O avanço da população evangélica no Brasil pode influenciar diretamente o cenário político das próximas eleições presidenciais. De acordo com um estudo da Mar Asset Management, o crescimento desse grupo, aliado a um posicionamento político majoritariamente resistente ao Partido dos Trabalhadores (PT), representa um desafio para uma eventual tentativa de reeleição do presidente Luiz Inácio Lula da Silva em 2026.
Segundo o levantamento, os evangélicos devem representar cerca de 35,8% da população brasileira até 2026, um aumento significativo em relação aos 32,1% registrados em 2022. A projeção foi feita com base em dados do IBGE, considerando tendências demográficas e religiosas observadas nos últimos anos.
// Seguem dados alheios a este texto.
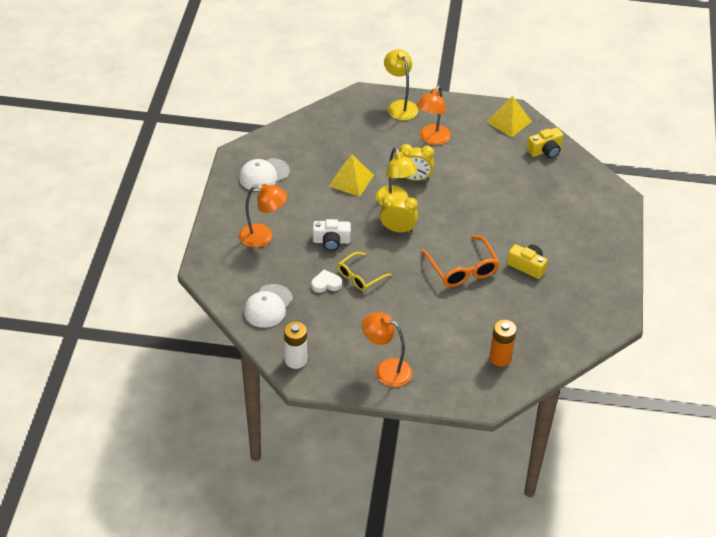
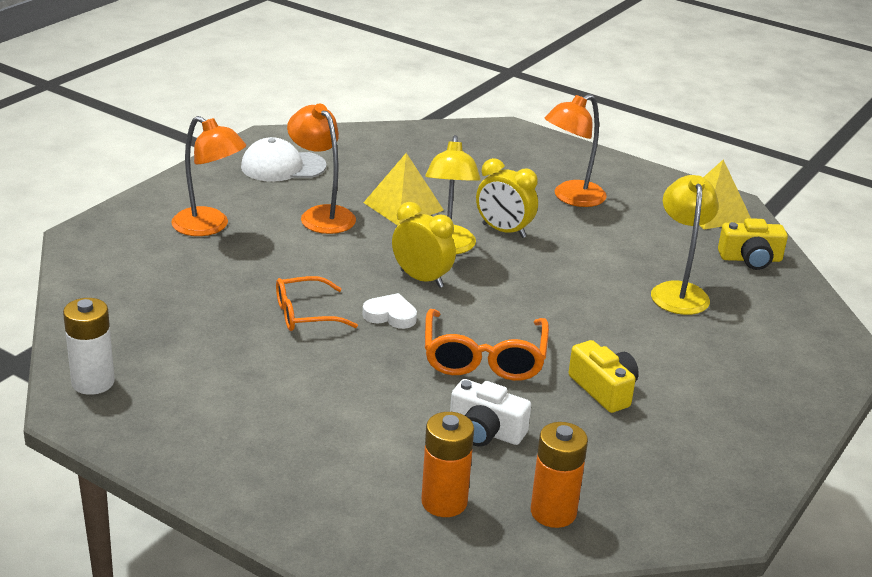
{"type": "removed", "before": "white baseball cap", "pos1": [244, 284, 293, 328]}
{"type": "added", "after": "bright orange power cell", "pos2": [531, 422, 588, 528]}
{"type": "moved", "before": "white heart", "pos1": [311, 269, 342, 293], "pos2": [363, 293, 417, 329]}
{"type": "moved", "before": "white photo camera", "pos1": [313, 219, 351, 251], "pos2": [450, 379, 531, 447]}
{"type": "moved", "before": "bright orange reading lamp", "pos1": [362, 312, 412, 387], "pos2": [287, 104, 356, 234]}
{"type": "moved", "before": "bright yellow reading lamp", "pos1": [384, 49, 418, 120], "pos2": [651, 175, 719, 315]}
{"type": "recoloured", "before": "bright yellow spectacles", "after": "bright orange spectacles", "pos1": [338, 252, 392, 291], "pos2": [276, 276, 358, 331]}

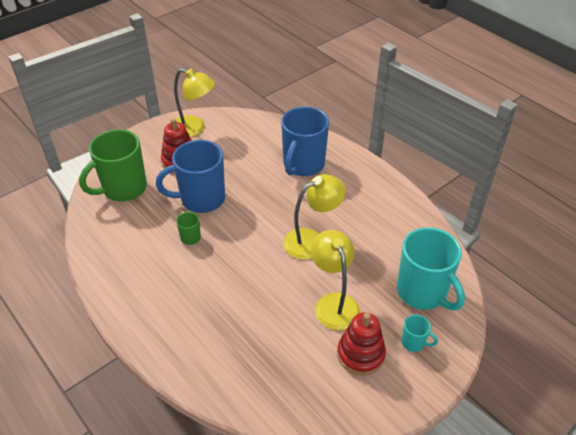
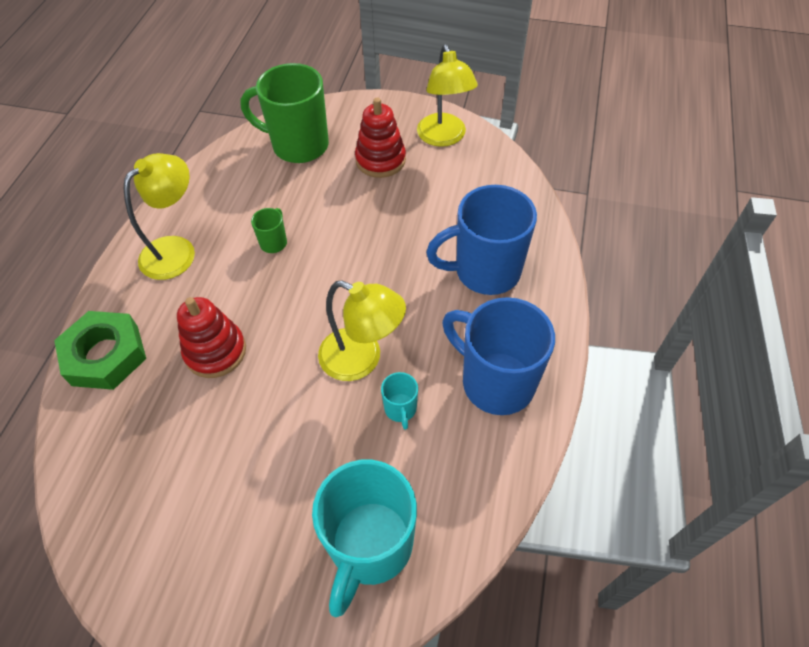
{"type": "added", "after": "leaf-green hexagon nut", "pos2": [54, 311, 146, 390]}
{"type": "moved", "before": "blue mug", "pos1": [156, 140, 225, 213], "pos2": [442, 297, 555, 415]}
{"type": "moved", "before": "bright yellow reading lamp", "pos1": [311, 230, 360, 330], "pos2": [124, 153, 195, 280]}
{"type": "moved", "before": "crimson ring stacker", "pos1": [337, 312, 386, 375], "pos2": [177, 297, 246, 378]}
{"type": "moved", "before": "turquoise mug", "pos1": [401, 315, 438, 352], "pos2": [381, 372, 418, 430]}

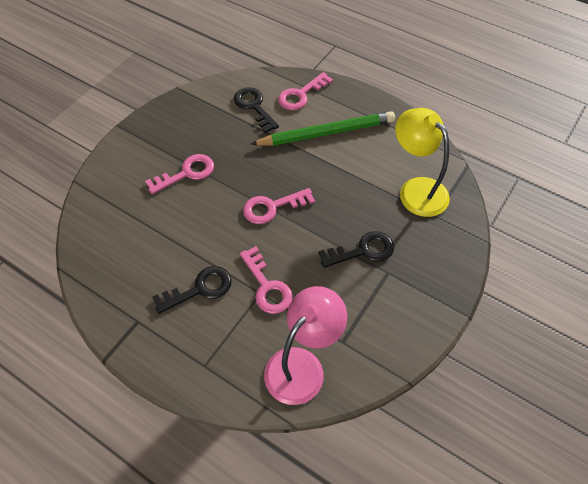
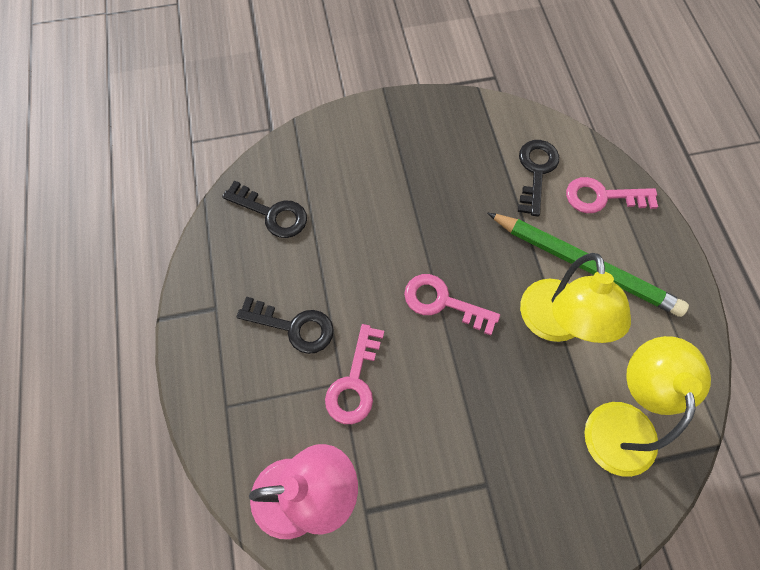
{"type": "removed", "before": "rosy latchkey", "pos1": [145, 154, 214, 194]}
{"type": "added", "after": "bright yellow reading lamp", "pos2": [520, 253, 631, 343]}
{"type": "moved", "before": "ebony latchkey", "pos1": [318, 231, 394, 268], "pos2": [222, 181, 307, 238]}

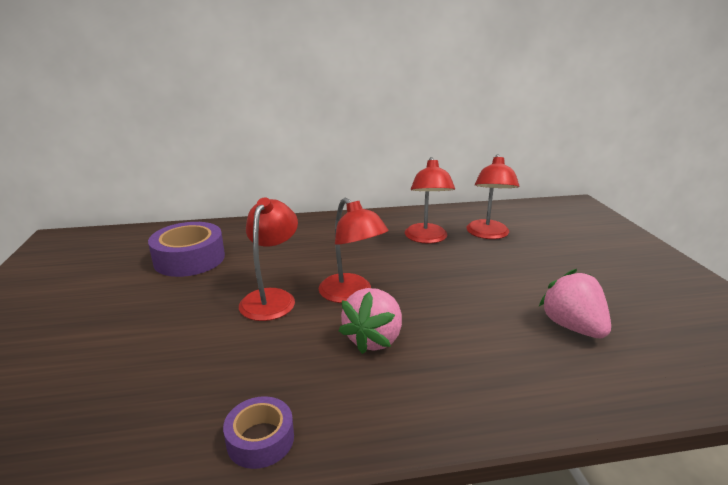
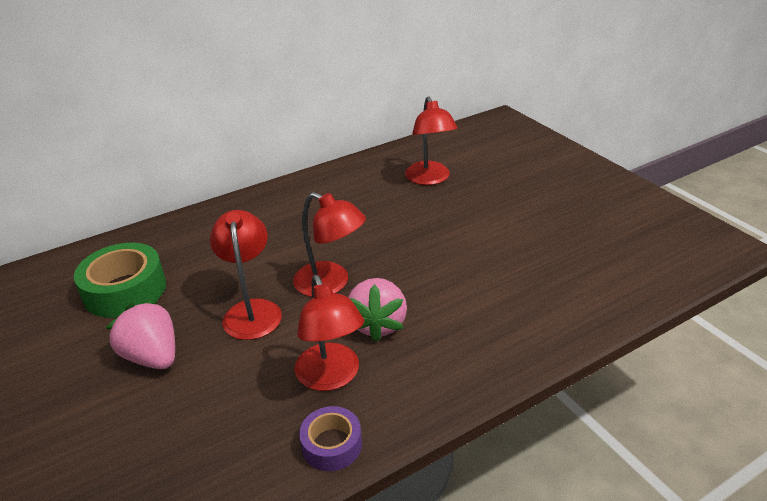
{"type": "moved", "before": "crimson reading lamp", "pos1": [405, 157, 455, 244], "pos2": [294, 275, 364, 391]}
{"type": "moved", "before": "rosy berry", "pos1": [539, 269, 611, 338], "pos2": [106, 300, 175, 369]}
{"type": "recoloured", "before": "purple sticky tape", "after": "leaf-green sticky tape", "pos1": [148, 222, 225, 277], "pos2": [74, 243, 166, 318]}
O estudo também aponta que, historicamente, o PT e partidos de esquerda apresentam desempenho eleitoral mais fraco em municípios com maior presença de evangélicos. Esse padrão tem sido observado em diferentes pleitos e reforça a importância desse segmento no equilíbrio das forças políticas no país.
Além do crescimento numérico, analistas destacam que o engajamento político desse grupo tem se intensificado, influenciando debates sobre valores, costumes e políticas públicas. Isso amplia o peso dos evangélicos no cenário eleitoral e pode impactar estratégias de campanha dos principais candidatos.
Apesar disso, especialistas ressaltam que o resultado de uma eleição depende de múltiplos fatores, como economia, alianças políticas e desempenho do governo. Ainda assim, o crescimento desse segmento religioso surge como um elemento relevante na disputa presidencial que se aproxima.